Для достижения нужного эффекта произведённый крепкий самогоночный продукт требовалось разбавить. Здесь возникали свои сложности, ведь никаких спиртометров в деревне не было отродясь, а мужские языки распознавали крепость на вкус. И развести надо было так, чтобы на вкус "забирало", а внутри не пьянило.
В связи с данными сложными обстоятельствами и была изобретена моей бабушкой система развода, обеспечивающая бабусе высокий рейтинг истинной мастерицы среди деревенских умельцев. Делалось это так: ещё во сне, на рассвете, я слышала непререкаемый приказ:
- Девчонка, вставай! Розбавим!
Я сползала с кровати, шлепала босыми ногами в упечь, брала в руки столовую ложку. У бабушки уже стояло несколько емкостей с разбавленной самогонкой и одна с неразбавленной. На рассвете процедура проводилась потому, что соседям видеть наши тайны было ни к чему, а двери, как вы помните, в нашей деревне не запирались.
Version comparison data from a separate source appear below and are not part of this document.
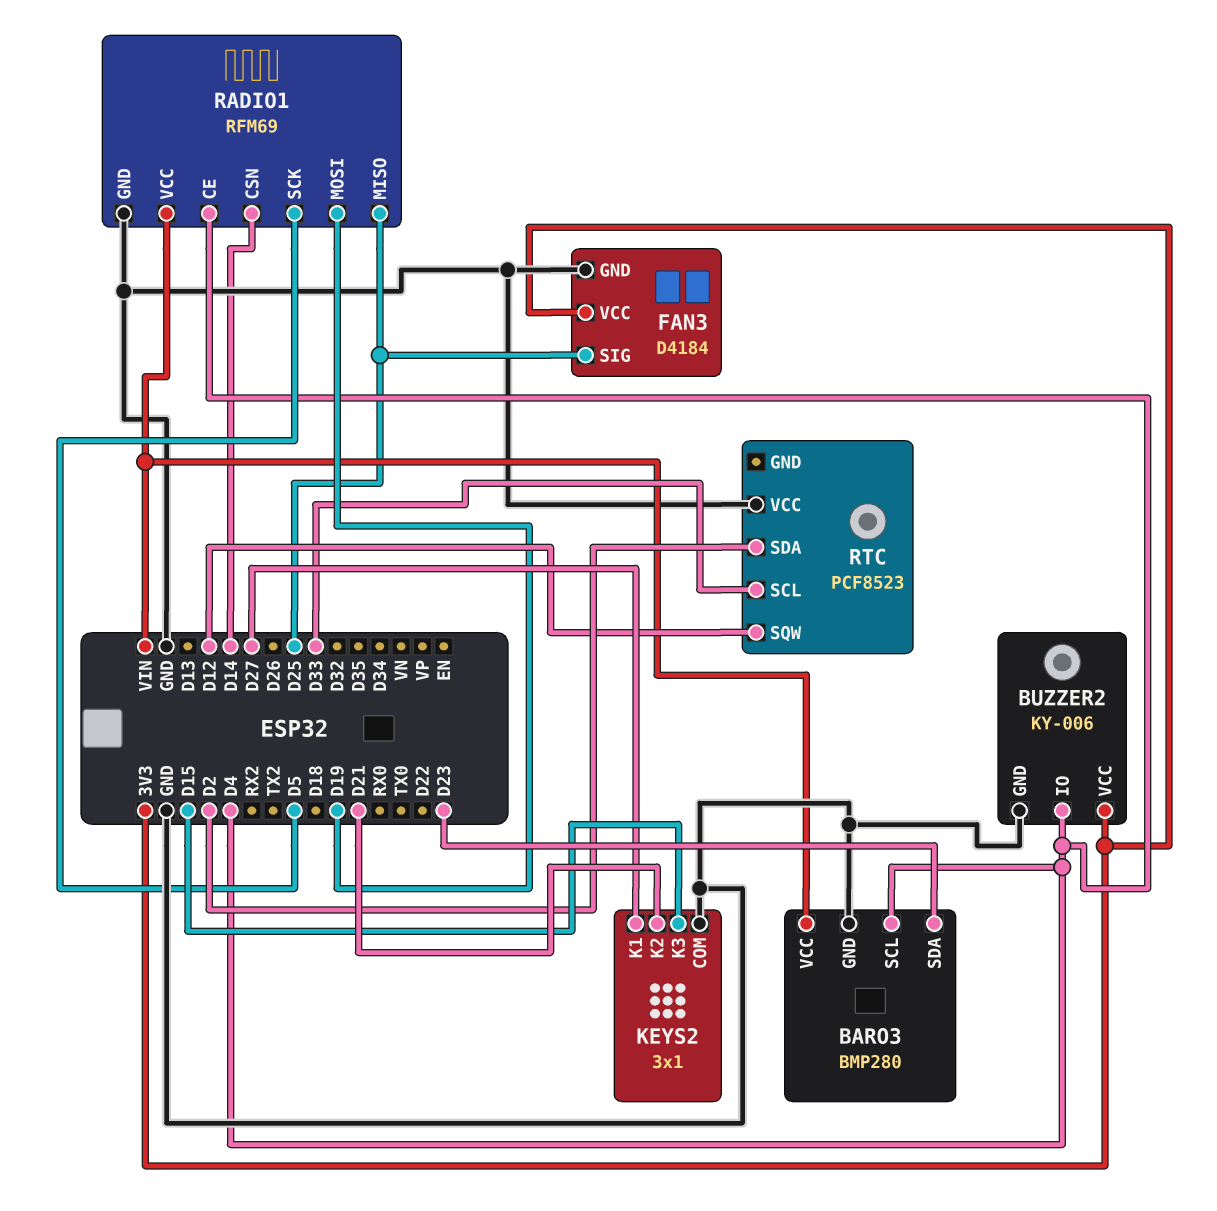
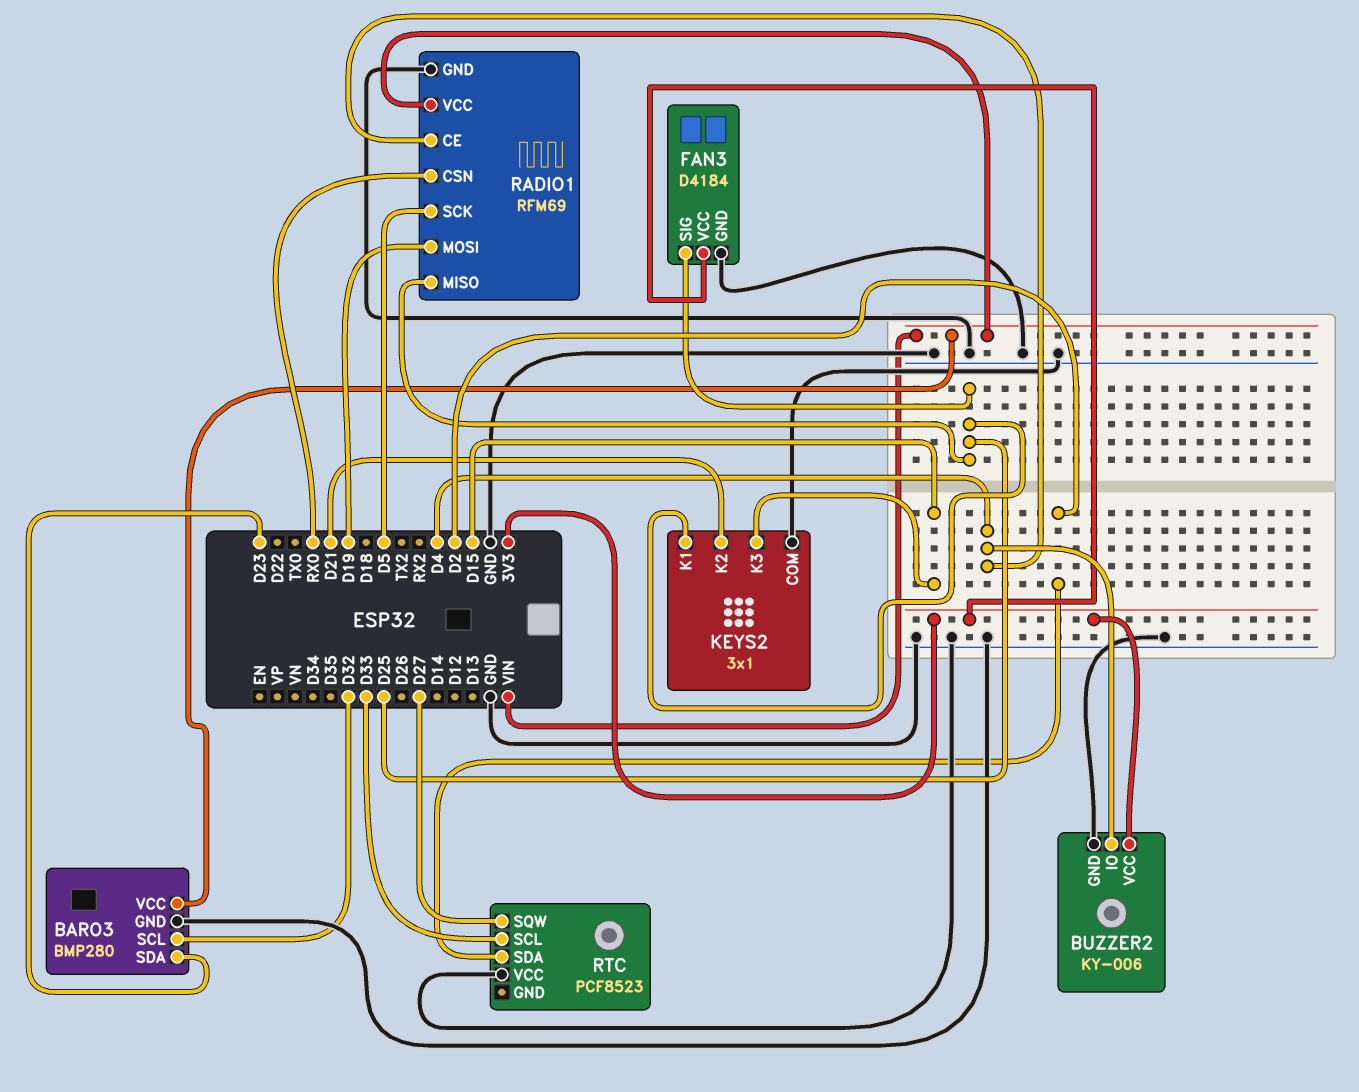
BARO3 pin SCL: D4 -> D32
KEYS2 pin K1: D27 -> D25
RADIO1 pin CSN: D14 -> RX0
RTC pin SQW: D12 -> D27

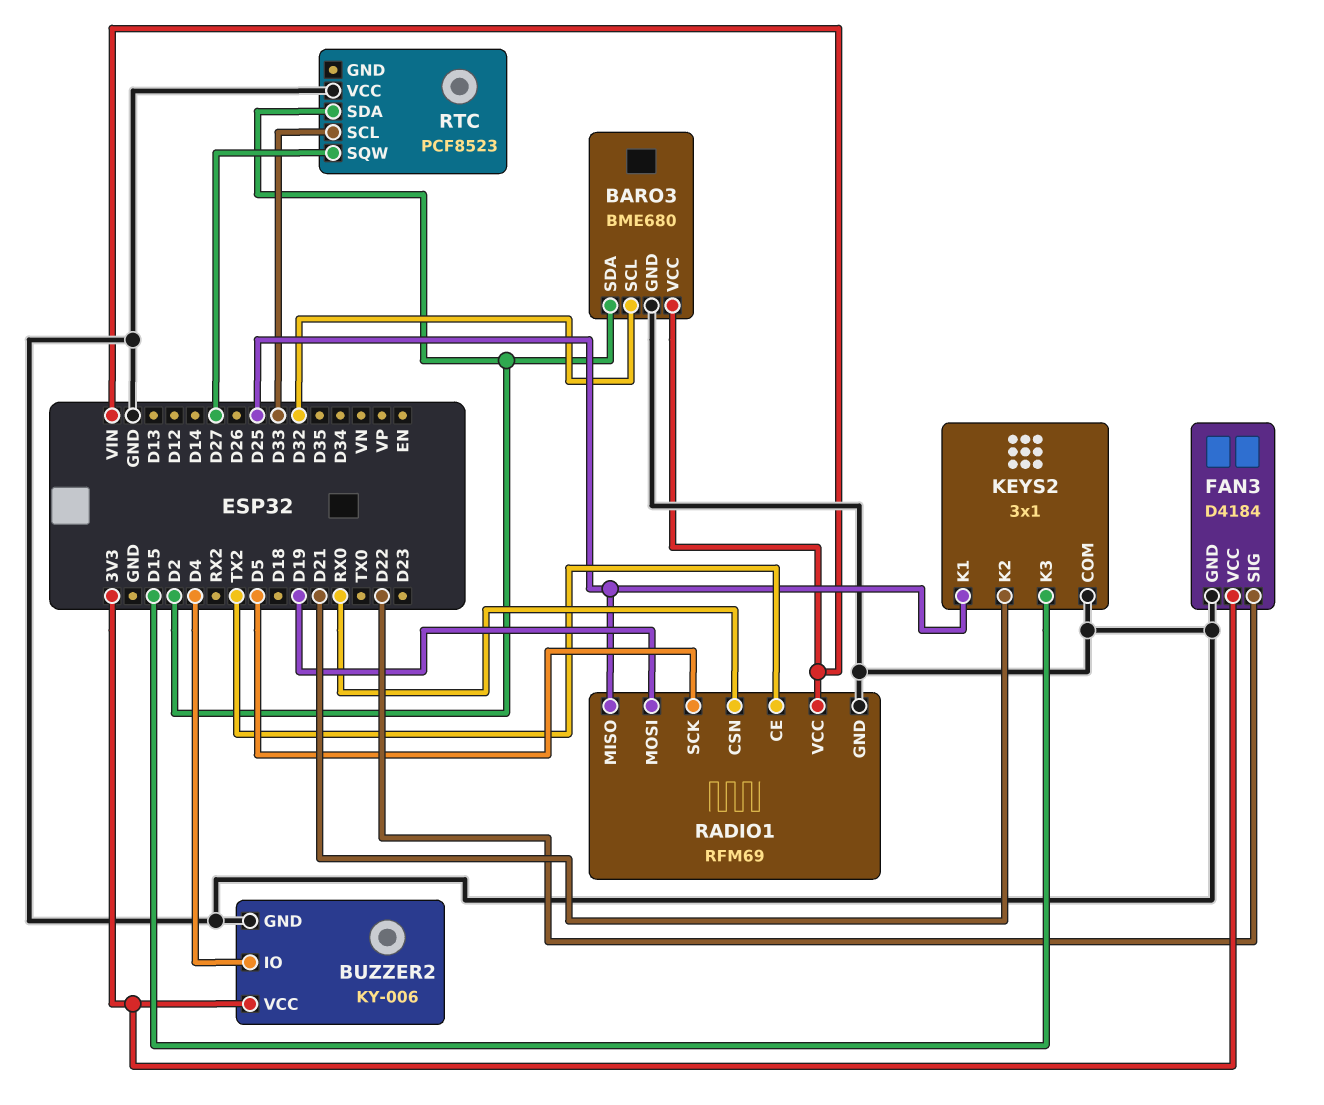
BARO3: BMP280 -> BME680
BARO3 pin SDA: D23 -> D2
FAN3 pin SIG: D25 -> D22
RADIO1 pin CE: D4 -> TX2

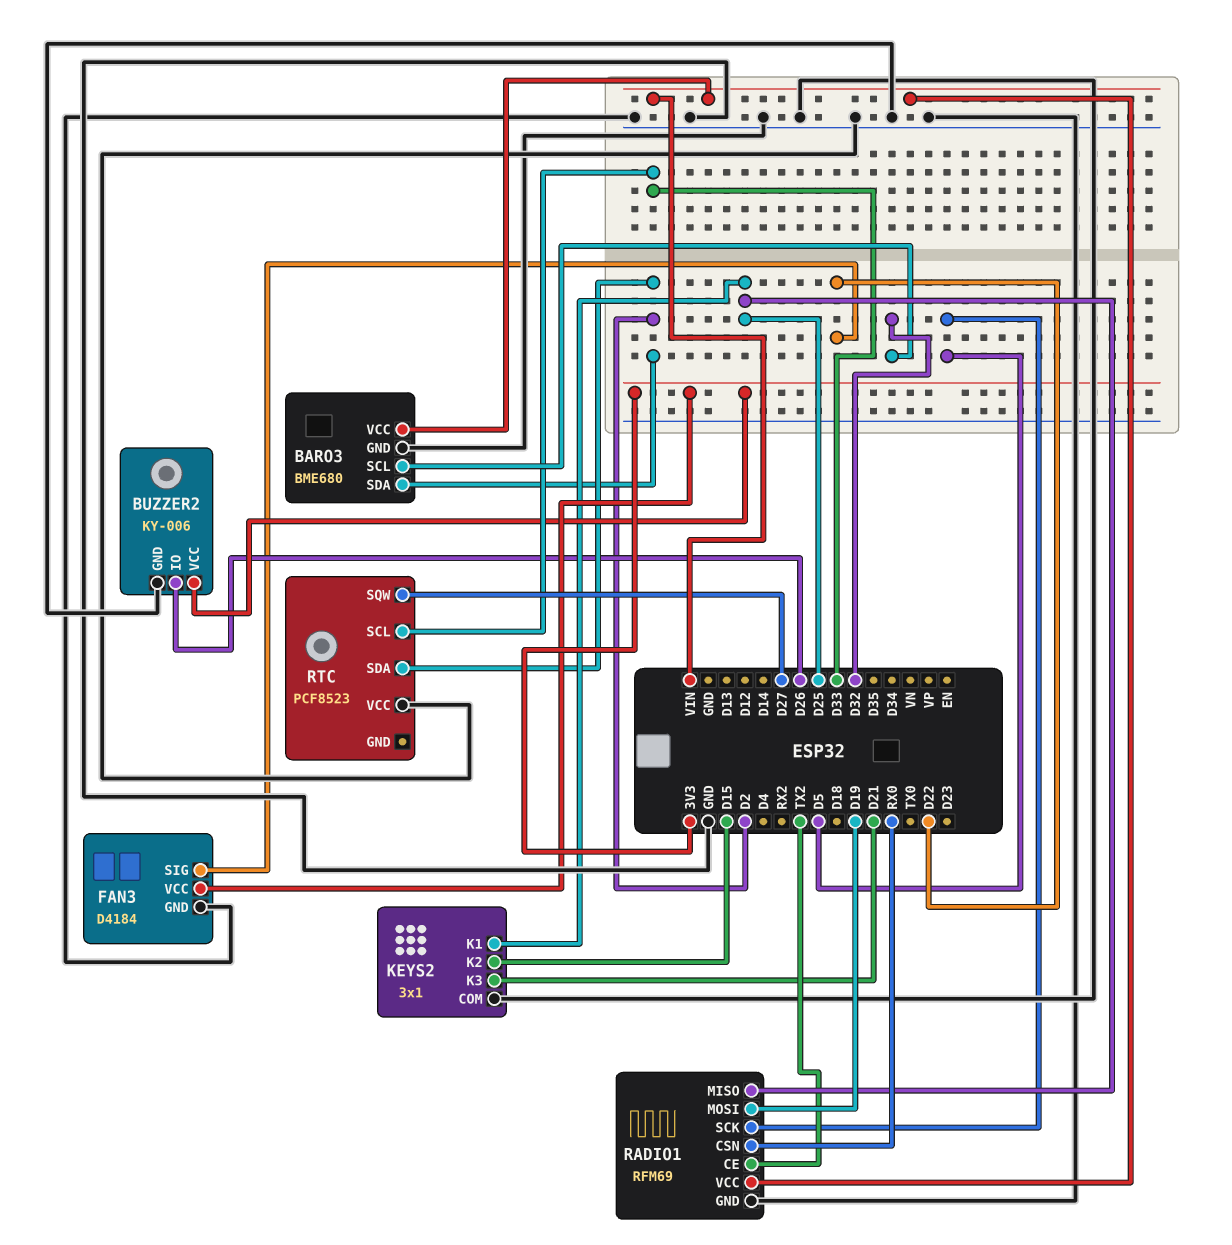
BUZZER2 pin IO: D4 -> D26
KEYS2 pin K2: D21 -> D15
KEYS2 pin K3: D15 -> D21

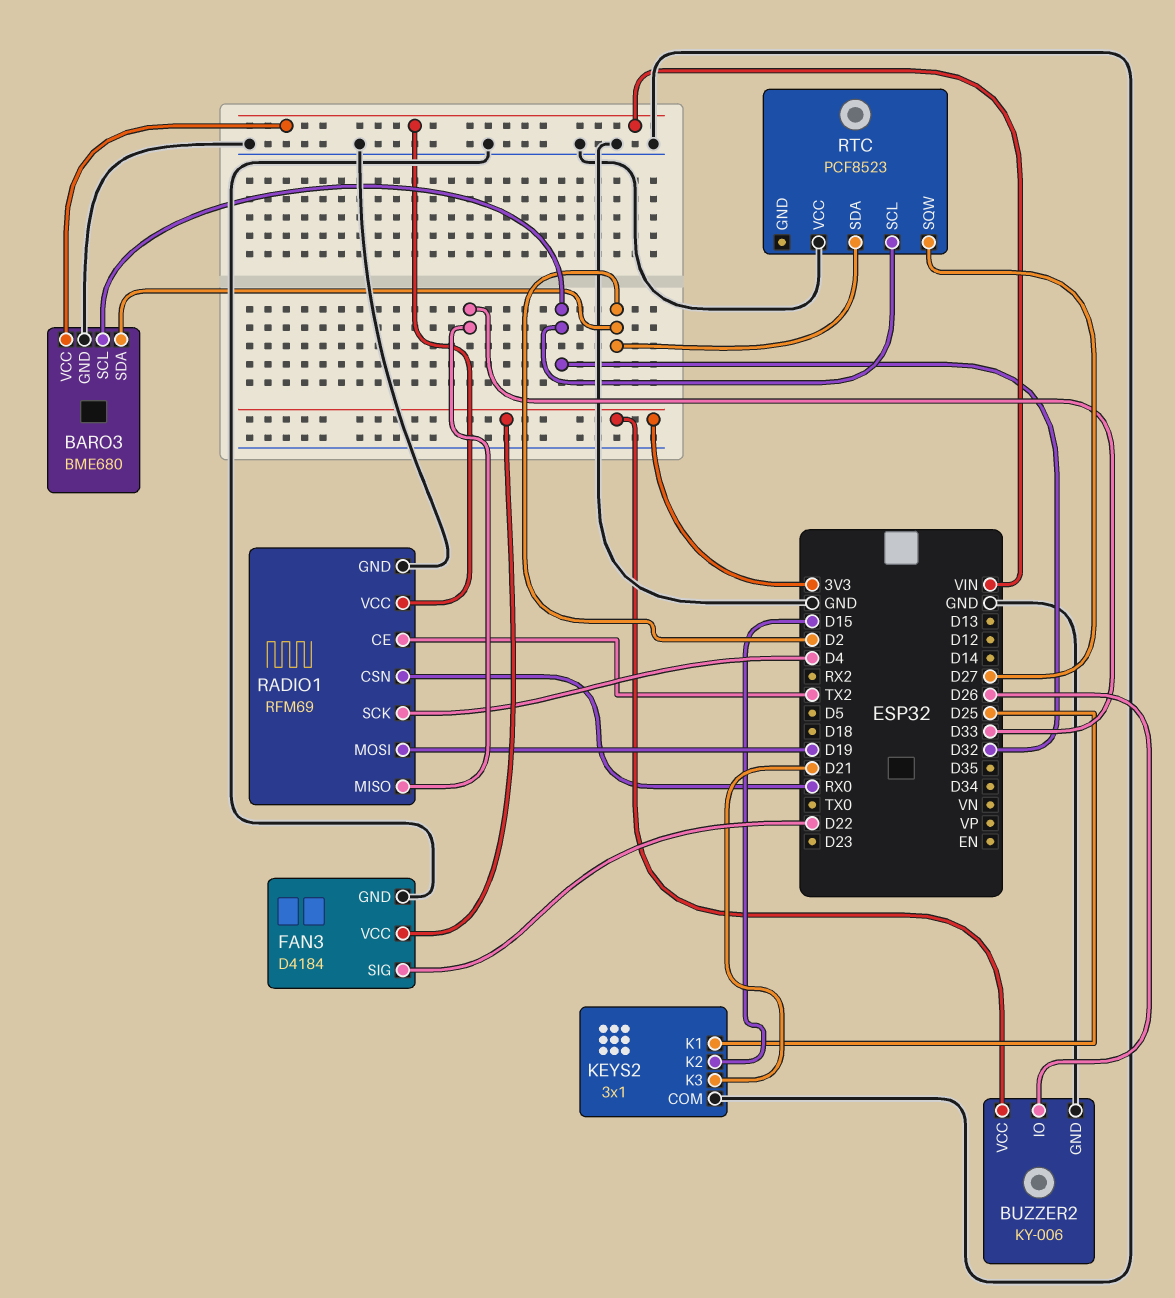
RADIO1 pin MISO: D25 -> D33
RADIO1 pin SCK: D5 -> D4
RTC pin SCL: D33 -> D32

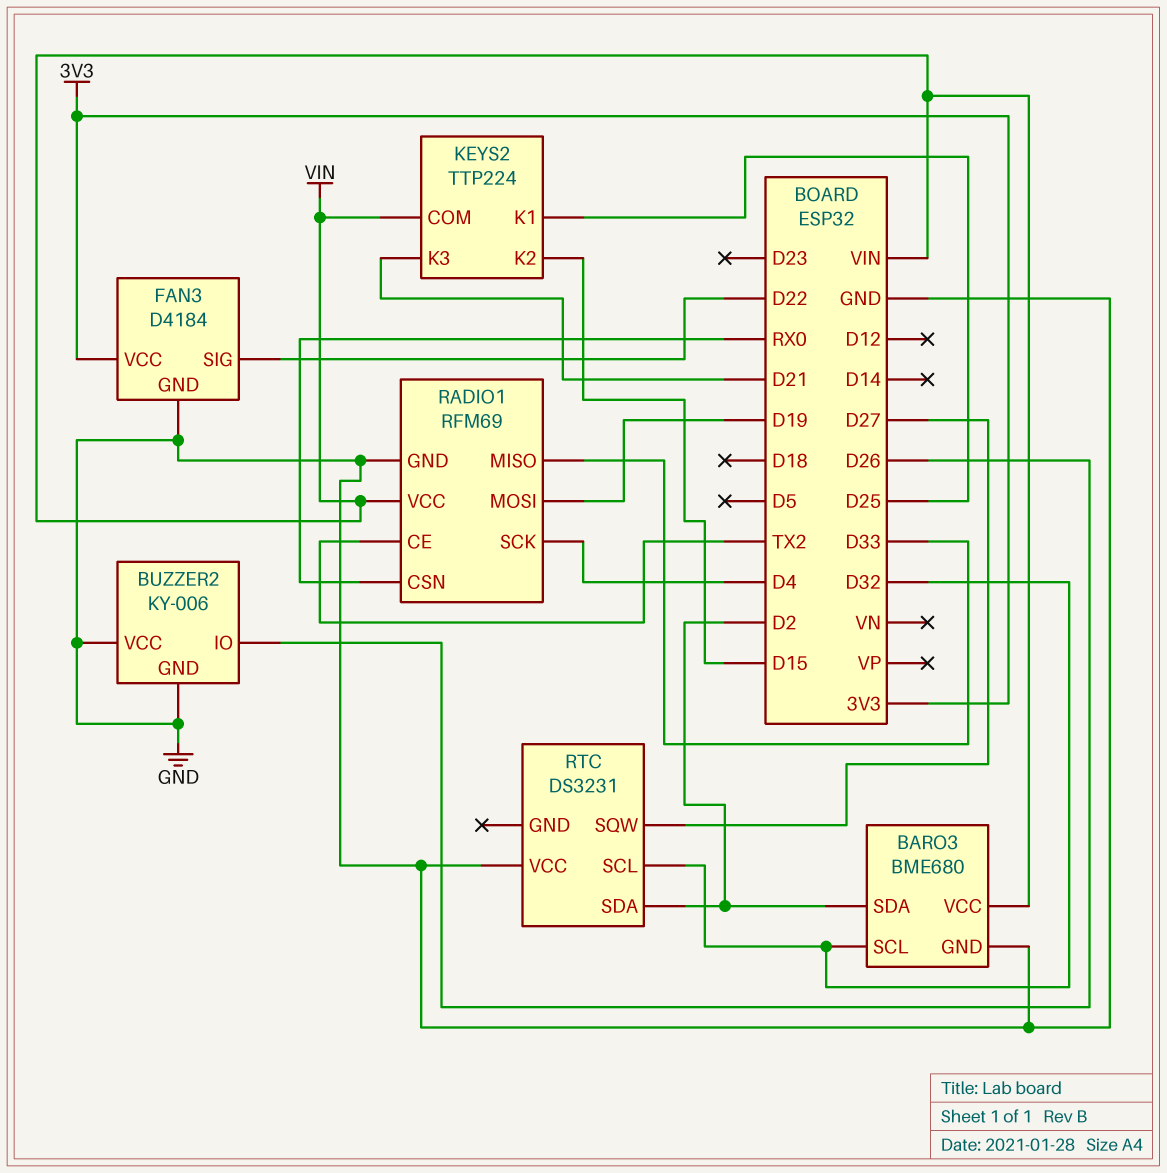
BUZZER2 pin VCC: 3V3 -> GND
KEYS2: 3x1 -> TTP224
KEYS2 pin COM: GND -> VIN
RTC: PCF8523 -> DS3231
Поэтому в спящем, практически, состоянии, я держала ложку и слышала следующую команду:
- Поджигай!
Я недрогнувшей рукой чиркала спичкой и подносила огонь к ложке с налитым в неё опытным образцом. Бабушка внимательно смотрела на ложку. Содержимое ложки вспыхивало высоким, прозрачным, голубым с оранжевой окантовкой, пламенем.
- Горит, - шептала себе бабушка, - крепкая, зараза. Розбавим!
Она на глаз доливала воды в испытуемую ёмкость.
- Поджигай! - я чиркала спичкой. Жидкость в ложке не загоралась.
- Слабая ! - комментировала бабушка. - Поймёт...
В ёмкость добавлялось мутной самогонки.
Эффективным результатом признавалось едва различимое горение жидкости, над самой кромкой, почти не видимое глазом.
- Хорошо! - удовлетворённо произносила бабушка. - Офонька выпьет.
Я валилась спать с чувством выполненного долга, а бутыли отправлялись в подпол. Бабушка удовлетворенно мыла руки: комфортный быт нам был обеспечен!